The new Under-Secretary-General for Peacekeeping Operations, Jean-Marie Guehenno, is taking vigorous measures to make DPKO’s management capacities more effective, and to strengthen and reform the department’s structure. He outlined some of these measures to the Fourth Committee in November, including some key structural changes that are essential at this stage.
First, the creation of a third Assistant Secretary-General for Military and Civilian Police Affairs to bolster the management team of an expanding department and to give priority to the relations between the department and troopand police-contributing states.
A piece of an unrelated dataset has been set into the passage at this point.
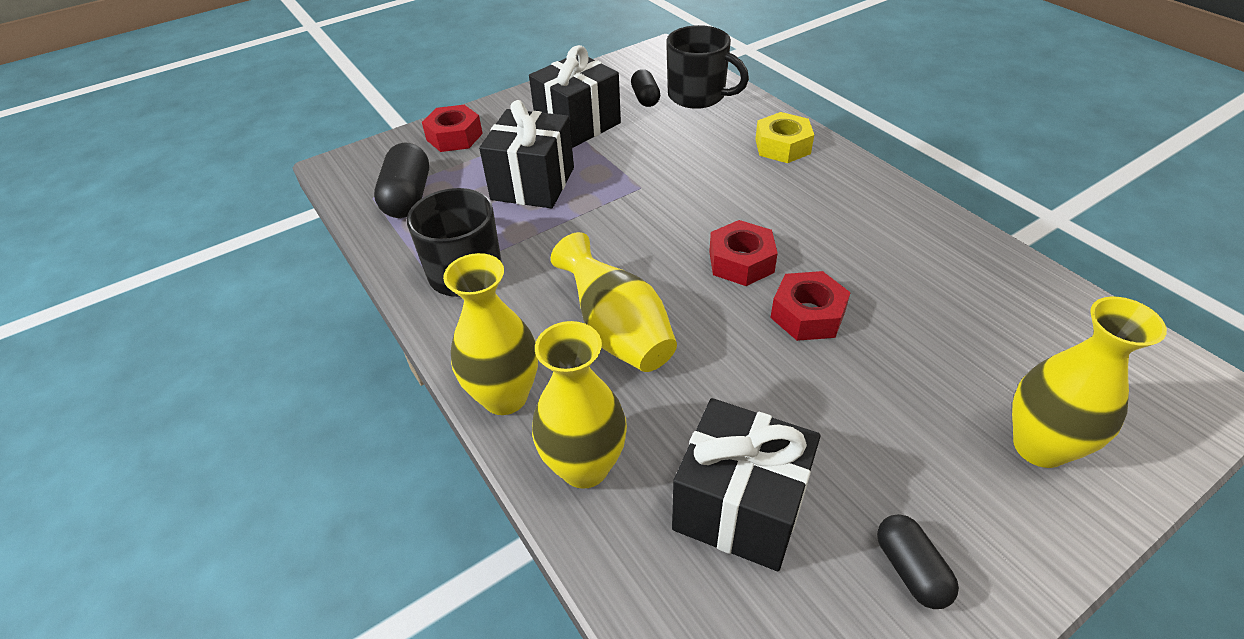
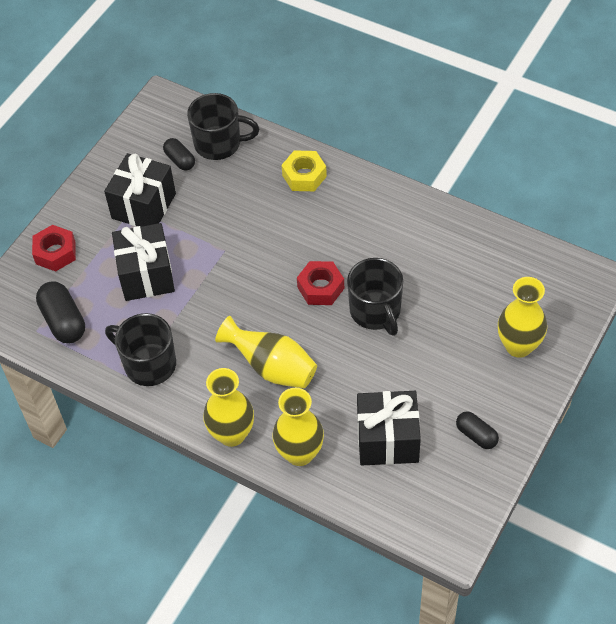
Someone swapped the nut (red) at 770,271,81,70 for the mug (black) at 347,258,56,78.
Second, a restructuring of the military division, including the designation of senior officers to oversee the distinct tasks related to: mission planning, force generation and management of the UNSAS (the UN Standby Arrangement System) for military personnel, training and evaluation and military operations.
Third, strengthening of the Civilian Police Unit in DPKO and enhancing the role of the Civilian Police Adviser.
Fourth, creation within DPKO of a public information unit, drawing on the support of DPI (the Department of Public Information).
Fifth, transformation of the Lessons Learned Unit into a peacekeeping doctrine and best-practices unit. He wants the new unit “to become the change manager of the department, developing best-practice procedures, enhancing the institutional memory of DPKO, and having a strong input during the planning of new operations.”
Lastly, creation of a small gender unit in DPKO to ensure the systematic integration of gender perspectives in peacekeeping operations.
There is no doubt in my mind that the United Nations can respond effectively to international crises. The question is, do its members want it to and are they prepared to pay for it?